• http://feefighters.com Sheel Mohnot

    I like what they are doing in theory – it makes a lot of sense, but Blekko has a LOT of issues… like surfacing a domain that we got rid of 7 months ago, and showing sites that have nothing to do with the intended search (apart from a similar domain name).

    Details: http://feefighters.com/blog/?p=4554

  • Richard Stokes

    \That’s interesting, this idea of blocking spam pages before they are added to a search index. It may have been done before, but if so, I don’t recall by which service. Certainly, it was never something noteworthy enough for me to recall. If you keep the spam out entirely, potentially that makes for cleaner results.\


    This was a head scratched to me as well. We’ve been using similar algorithms for detecting spam sites for about 18 months now, but it’s a well documented fact that the technology goes back much further. Researchers from Microsoft, Yahoo, and Google have written about various aspects of web spam detection extensively since 2005 and the basics go back even further to 1999 (Andrei Broder, et al covered the basics even before then).
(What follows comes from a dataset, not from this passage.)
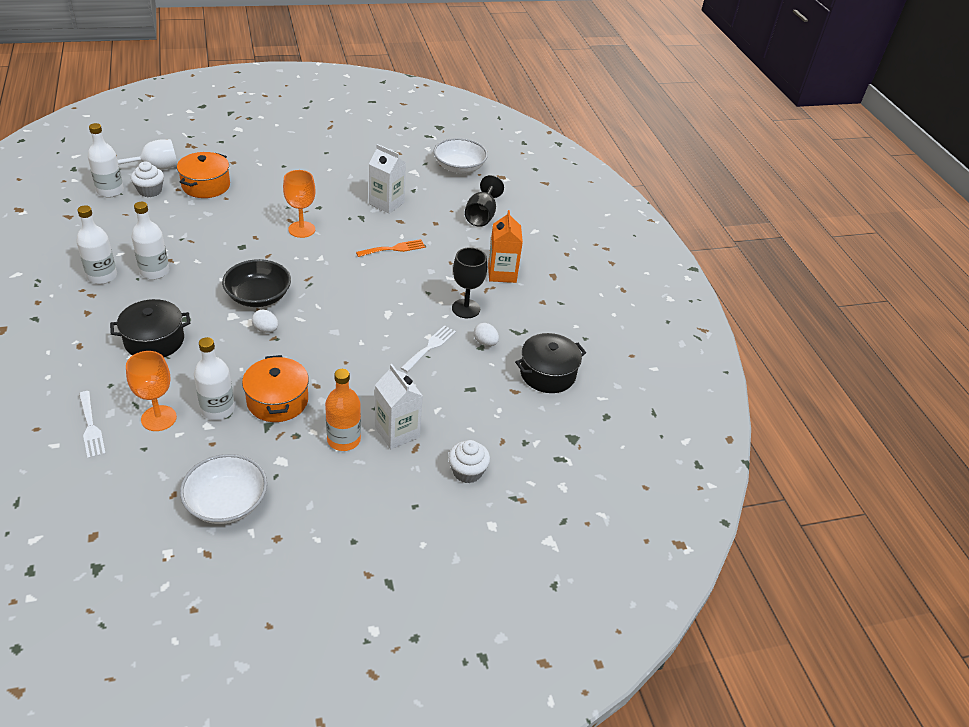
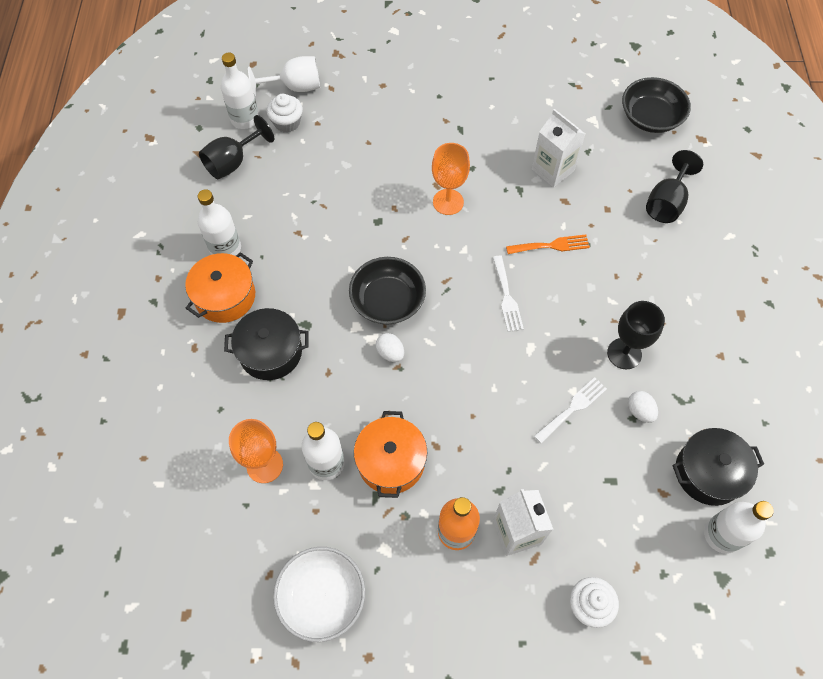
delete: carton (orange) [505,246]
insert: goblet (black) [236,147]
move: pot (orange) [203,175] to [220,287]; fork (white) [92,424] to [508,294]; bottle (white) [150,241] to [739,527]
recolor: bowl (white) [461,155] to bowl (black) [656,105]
It’s a bold (and false) claim.

    What I will buy is that they have their own tweaks. Everyone does.

    Sorry I’m missing you at SMX! I’m currently heading to Maui to talk on advanced webspam detection (and other topics) at Perry Marshall’s annual conference. Would love to connect sometime.

    Richard Stokes

  • http://www.michael-martinez.com/ Michael Martinez

    You must not have gotten the same Google results I did for your example query. I don’t think it really matters how much fluff is filtered out of the search engine. More seems to float to the top because, frankly, most sites that publish serious information have earned relatively few links and don’t use on-page optimization.

    The problem that even Google has masterfully failed to solve is how to surface truly useful, authoritative content. Links won’t help you do that. On-page optimization won’t help you do that.

    We need better indexing and analysis technologies that can dig past all the popularity factors and get to the meat of what people are really searching for. That’s at least a few search generations away.